Reklama
Reklama

Polska aktorka miała talent, a klepała biedę. Zginęła młodo na zakręcie

Na przełomie lat 50. i 60. Krystyna Chimanienko była znana jedynie bywalcom stołecznej „Stodoły”, na scenie której grała z kolegami z działającego przy Politechnice Warszawskiej Studenckiego Teatru Dramatycznego. Dopiero gdy zaczęła występować w przedstawieniach legendarnego STS-u, a zaraz potem dostała rolę Czesławy Kowalik, wydawało się, że w końcu zrobi karierę, na jaką zasługiwała. Niestety, reżyserzy filmowi nie mieli na nią pomysłu. Miała 37 lat, kiedy zginęła w wypadku samochodowym na „zakręcie śmierci” na ulicy Marszałkowskiej w Warszawie.

Krystyna Chimanienko była chyba najbardziej tajemniczą polską gwiazdą. Nawet jej przyjaciele z teatru nie mieli pojęcia, jak wygląda jej życie prywatne.

"Ja się nie lubię zwierzać" - mawiała.

Wiadomo, że była skłócona z ojcem, który nie mógł jej wybaczyć, że będąc na ostatnim roku studiów na Wydziale Łączności Politechniki Warszawskiej, przestała nagle chodzić na zajęcia i postanowiła poświęcić się aktorstwu. Rodzice nigdy nie pogodzili się z tym, że została "komediantką" i, gdy rzuciła studia, przestali wspierać ją finansowo.

Reklama

"Mieszkała kątem w jakiejś rupieciarni w »Stodole«, dostawała za darmo zupę w tamtejszej stołówce.

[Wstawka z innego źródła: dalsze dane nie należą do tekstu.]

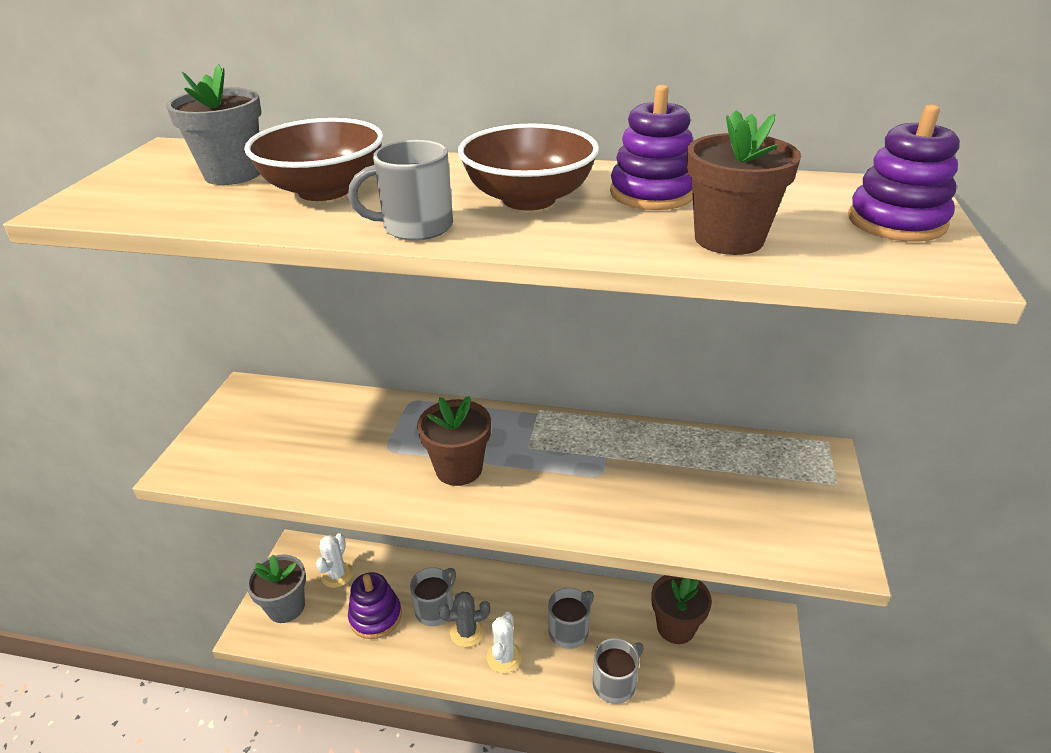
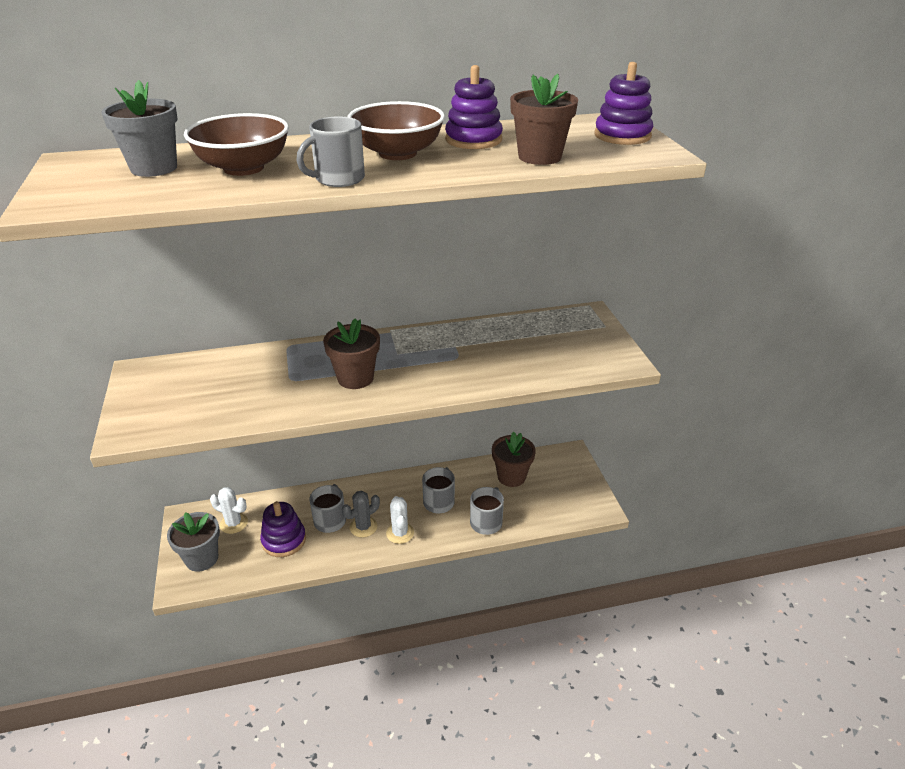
camera: 25 degrees left, 0 degrees up
(337, 575) = (234, 523): white cactus -> white cactus turned 60 degrees counterclockwise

Poza sceną jej życie nie było wesołe" - powiedział, wspominając ją na antenie Polskiego Radia, Henryk Machalica, z którym się przyjaźniła.

Krystyna Chimarenko nie potrafiła walczyć o role

Krystyna zadebiutowała na scenie jeszcze w czasie studiów technicznych. Była gwiazdą Studenckiego Teatru Dramatycznego i pracowała w dubbingu. Za pierwszą gażę wyprawiła przyjęcie dla kolegów, z którymi występowała na scenie klubu "Stodoła".

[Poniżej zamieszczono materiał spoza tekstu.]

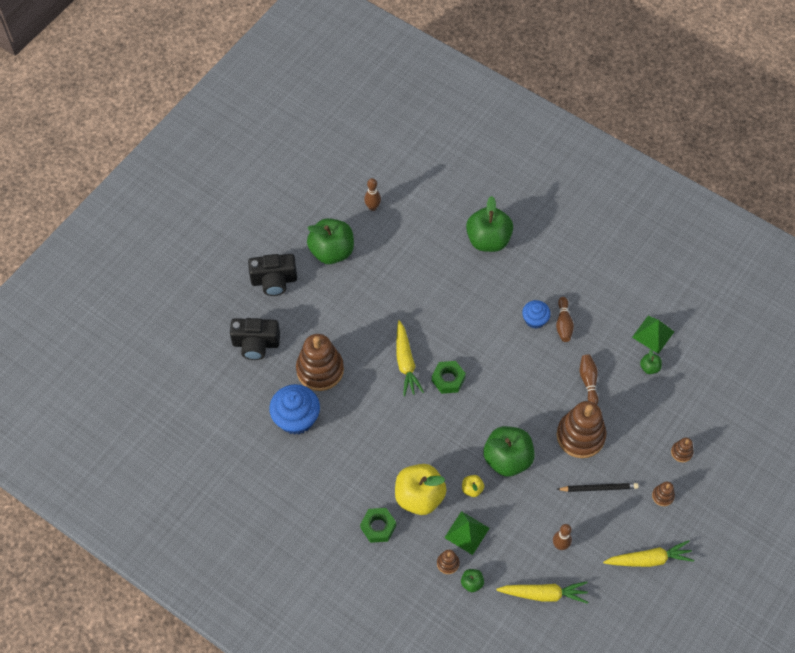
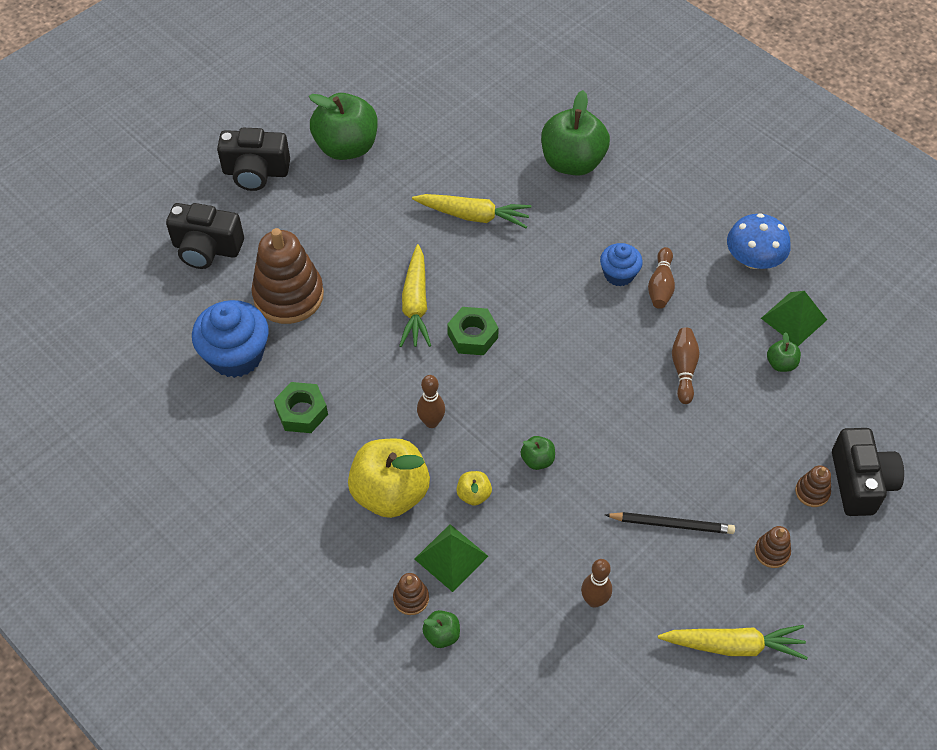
camera: 10 degrees right, 5 degrees down
(372, 207) = (418, 100): brown bowling pin -> brown bowling pin (431, 422)
(378, 527) = (316, 527): green nut -> green nut (302, 412)
(507, 459) = (537, 460): green apple -> green apple, size x0.44
(544, 594) = (553, 671): yellow carrot -> yellow carrot (473, 216)
(580, 436) = (657, 444): brown stacking toy -> none
(620, 295) = (753, 260): none -> blue mushroom
(710, 441) = (860, 482): none -> black camera

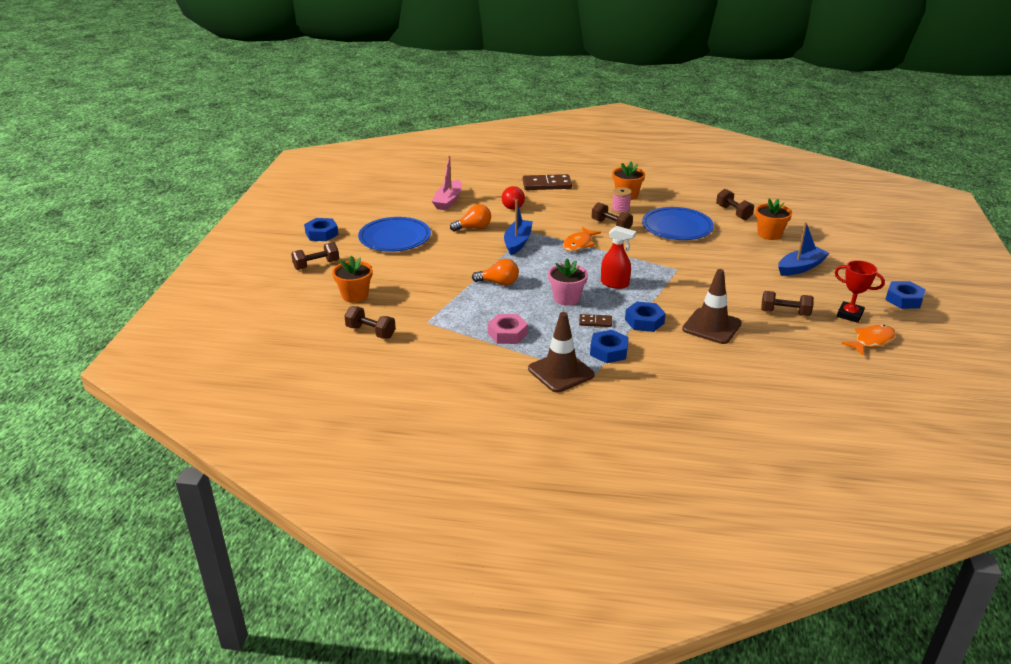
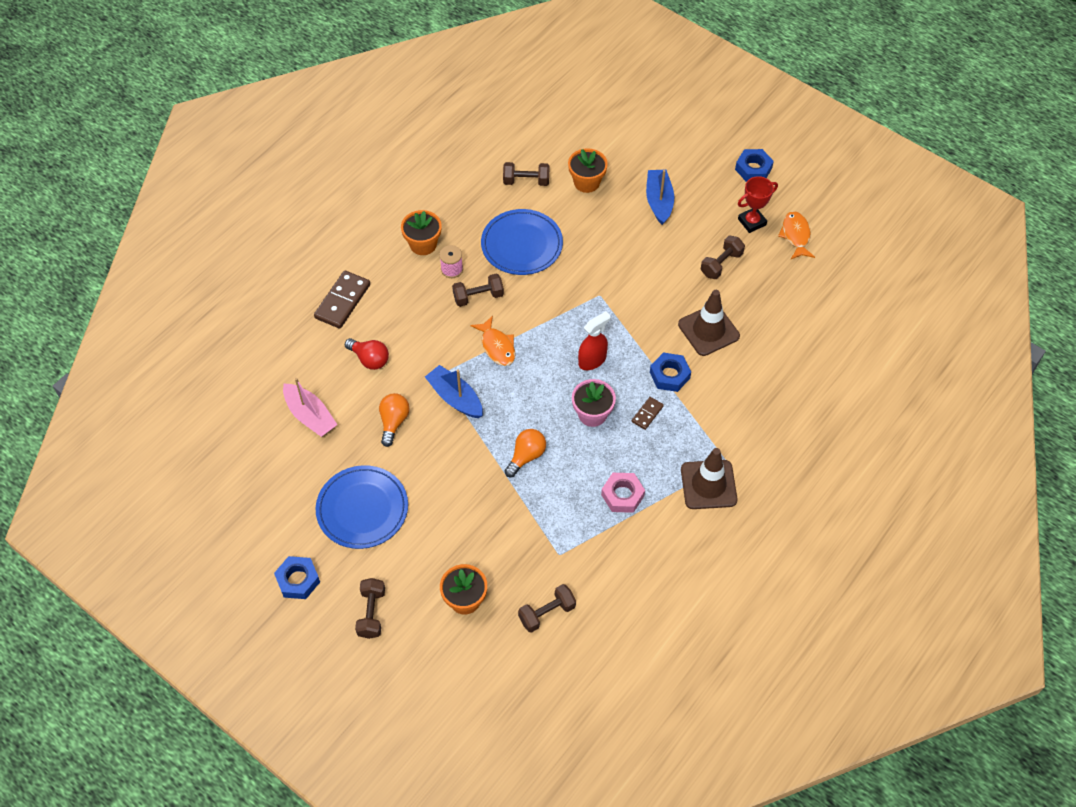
camera: 60 degrees left, 25 degrees up
(608, 351) = (699, 430): blue nut -> none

Ci, którzy ją znali, wspominają, że była bardzo utalentowana, ale nie miała siły przebicia i nie umiała walczyć o role. Kiedy w 1963 roku, a więc dwa lata po pomyślnie zdanym eksternistycznym egzaminie aktorskim dostała angaż w Ateneum - teatrze uważanym wtedy za jeden z najlepszych w Polsce - uznała, że jej przeznaczeniem jest tzw. drugi plan i nawet nie próbowała starać się o główne role.

W 1967 roku Krystyna Chimanienko dostała propozycję dołączenia do zespołu Studenckiego Teatru Satyryków. Wydawało się, że wszechstronnie uzdolniona, świetnie śpiewająca aktorka wreszcie znalazła idealne dla siebie miejsce. Nie dostała jednak możliwości rozwinięcia skrzydeł, bo - podobnie jak wcześniej w Ateneum - dostawała jedynie epizody.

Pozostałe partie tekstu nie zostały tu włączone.